[RFC] mm: page allocation for less fragmentation

Gioh Kim <gioh.kim@xxxxxxx> · Mon, 2 Mar 2015 14:02:29 +0900

My driver allocates more than 30MB pages via alloc_page() at a time and
maps them at virtual address. Totally it uses 300~400MB pages.

If I run a heavy load test for a day, I cannot allocate even order=3 pages
because-of the external fragmentation.

I thought I needed a anti-fragmentation solution for my driver.
So I looked into the compaction code but there is no allocation function.
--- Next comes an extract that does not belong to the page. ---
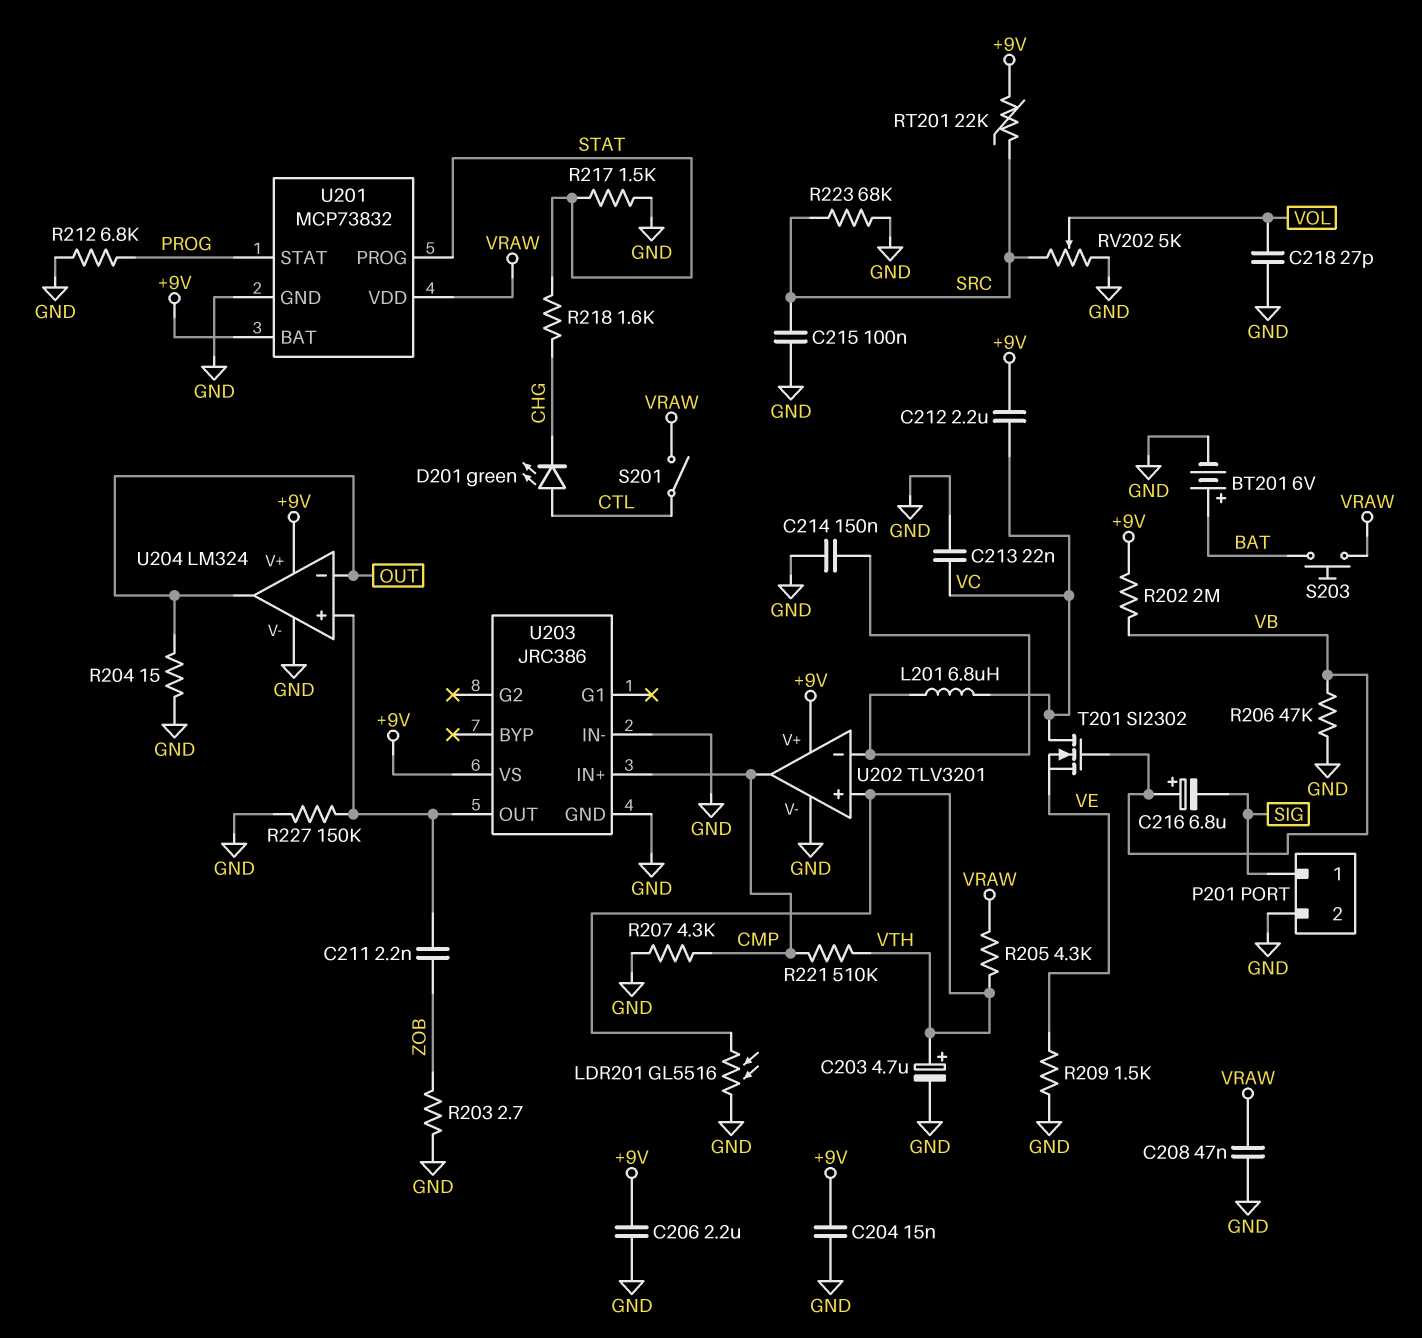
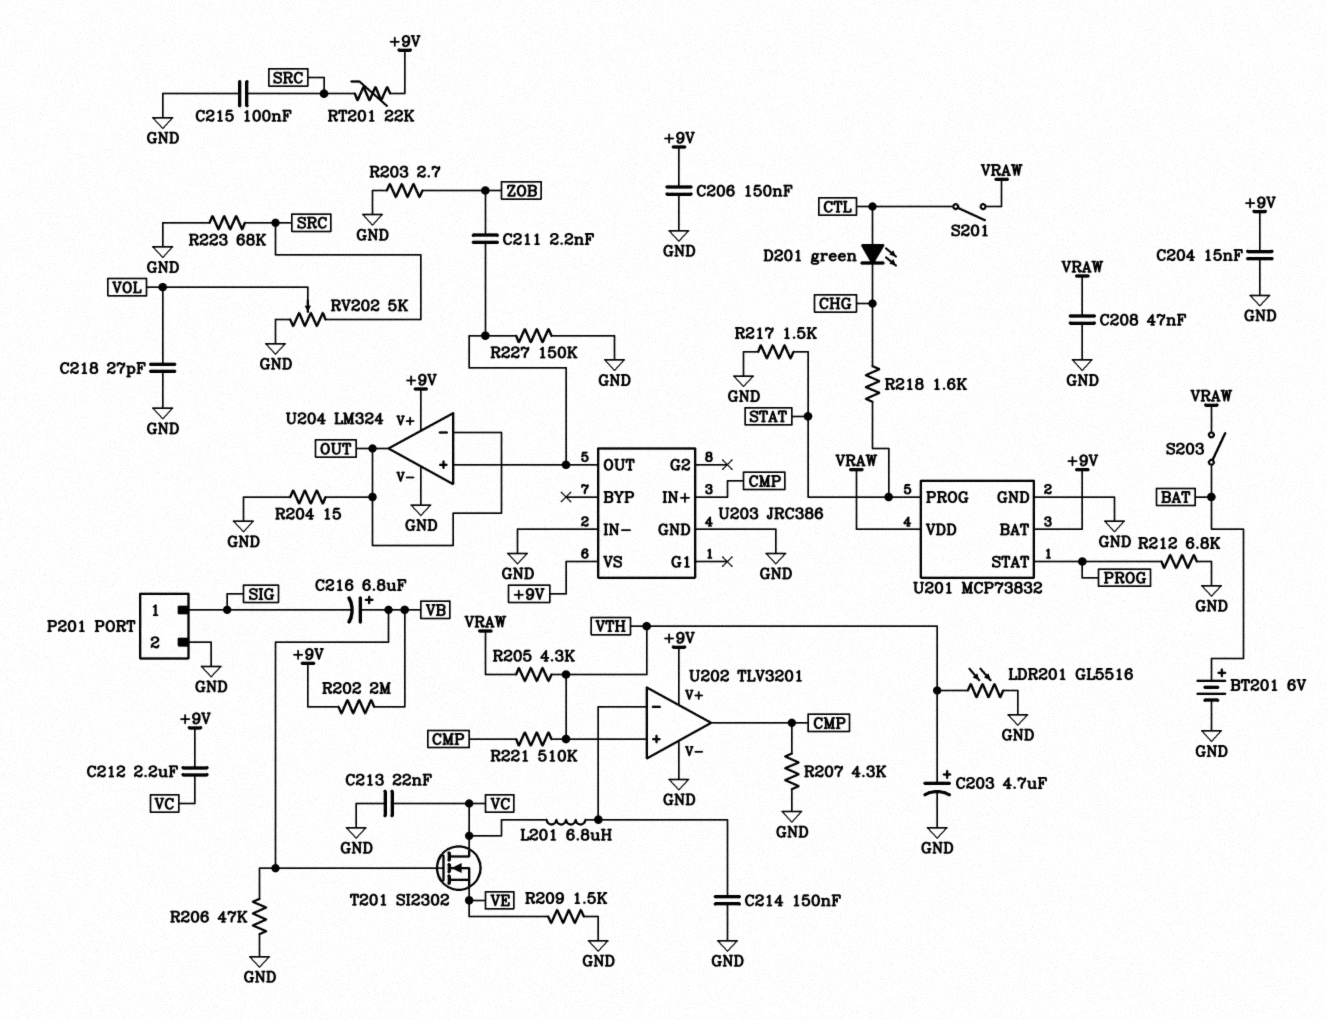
C206: 2.2uF (+9V, GND) -> 150nF (+9V, GND)
S203: button (BAT, VRAW) -> switch (BAT, VRAW)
This patch gets a buddy and a pageblock in which the buddy exists.
And it allocates free pages in the pageblock.
So I guess it can allocate pages with less fragmentation.

I've tested this patch for 48-hours and not found problem.
I didn't check the amount of the external fragmentation yet
because it will take several days. I'll start it ASAP.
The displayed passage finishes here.